I don’t see how much better it is to load a bunch of web components that declare config settings and then create instances of objects in HTML than it is to do that with JavaScript–with less weirdnesses and metamagic specific to your project, and the advantage that you can use jshint + uglify + browserify and all the rest of proven and well tested tools.

Some of the people in the room presented their work on Web Components that use non visual tags in JSConf, so I will add my thoughts on that talk and link to them later too.

There was a mention about it being legit to have tags that do not have a visible output–for example the <title> tag or the various <meta> tags which then happen to help search engines or any other sort of bots. While that was a valid point, I also thought that you need to teach bots the meaning of new custom components, and you also need to convince bots to implement an interface that lets you tell them that those elements have a certain meaning. This is open to SEO abuse. Also, do search engines trust titles and meta tags that much nowadays?
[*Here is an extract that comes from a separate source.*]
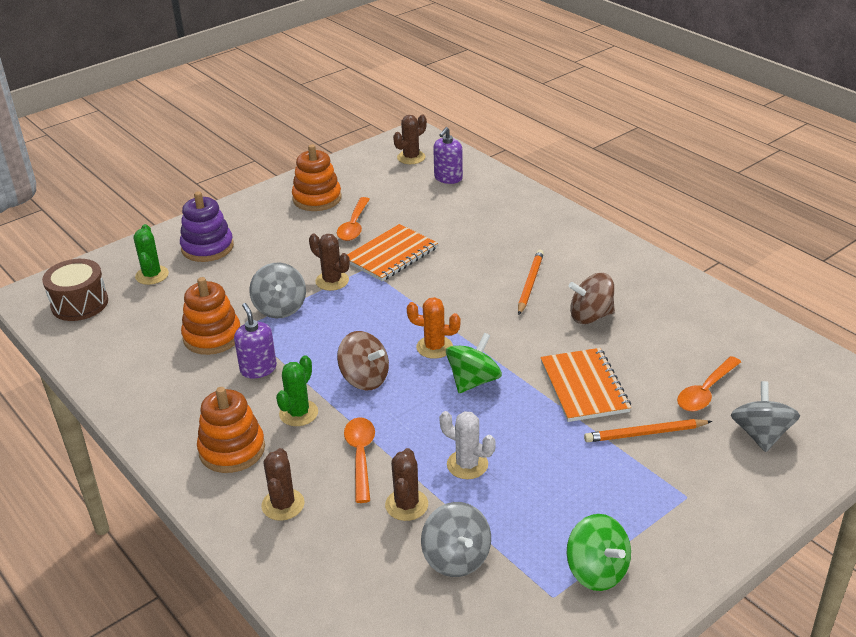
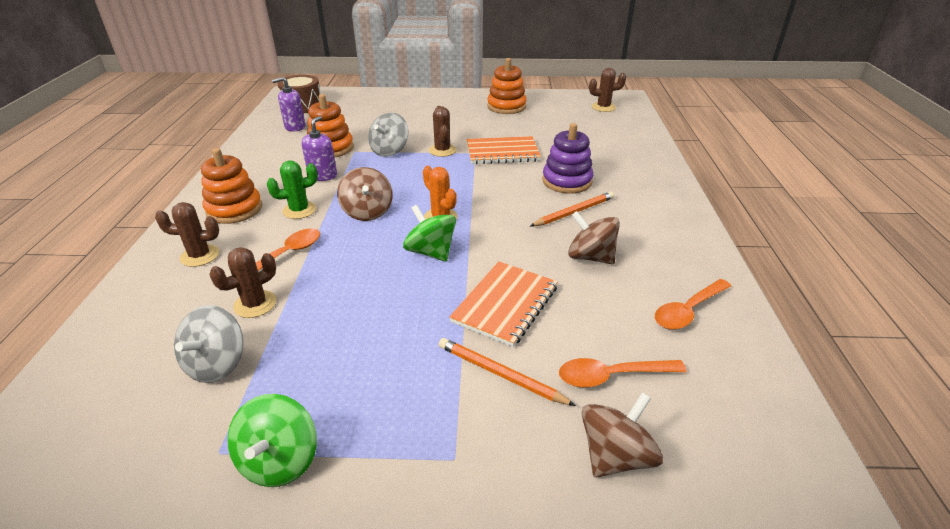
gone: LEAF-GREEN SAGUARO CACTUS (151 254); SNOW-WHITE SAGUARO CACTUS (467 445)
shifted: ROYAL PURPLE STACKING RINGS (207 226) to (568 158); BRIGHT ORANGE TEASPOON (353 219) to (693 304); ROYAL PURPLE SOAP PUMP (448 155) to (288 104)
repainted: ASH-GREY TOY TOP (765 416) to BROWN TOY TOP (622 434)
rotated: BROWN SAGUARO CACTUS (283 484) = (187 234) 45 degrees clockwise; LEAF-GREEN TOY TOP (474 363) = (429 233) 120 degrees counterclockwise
There was the customary reminder that DOM elements (including custom elements) are also JavaScript objects and you can interface with them and they can have custom methods and attributes and setters and getters, etc–not everything has to be totally imperative or totally declarative, and you can combine the best of both worlds.

Of course data binding came up in the discussion. Several frameworks are proposing different implementations of data binding in different manners, and there doesn’t seem to be any work on implementing this as a standard. Whatever it is, should be based in Object.observe, Domenic pointed out.

Then we were back to one of my favourite subjects: dependency management in Web Components. How do you make one depend on other(s)? One option being HTML imports which I mentioned already are not that cool, but they can deal with HTML and CSS. Another option is just using npm+browserify. This is what I’ve been using for my audio UI component experiments, where I was using custom elements to build complex GUI for virtual instruments.

There is an often overlooked issue with document.registerElement: once you register a custom element with a certain tag name, it cannot be registered again with the same name. So you can’t use two versions of the same element if they both try to register using the same tag name.

All in all: this is such a new technology we don’t know how to use it or what is the best use case or the best design patterns, and we’re confused.

So, in other words: business as usual. We need to keep using and experimenting with it, polishing its raw edges until it’s all smooth and nice.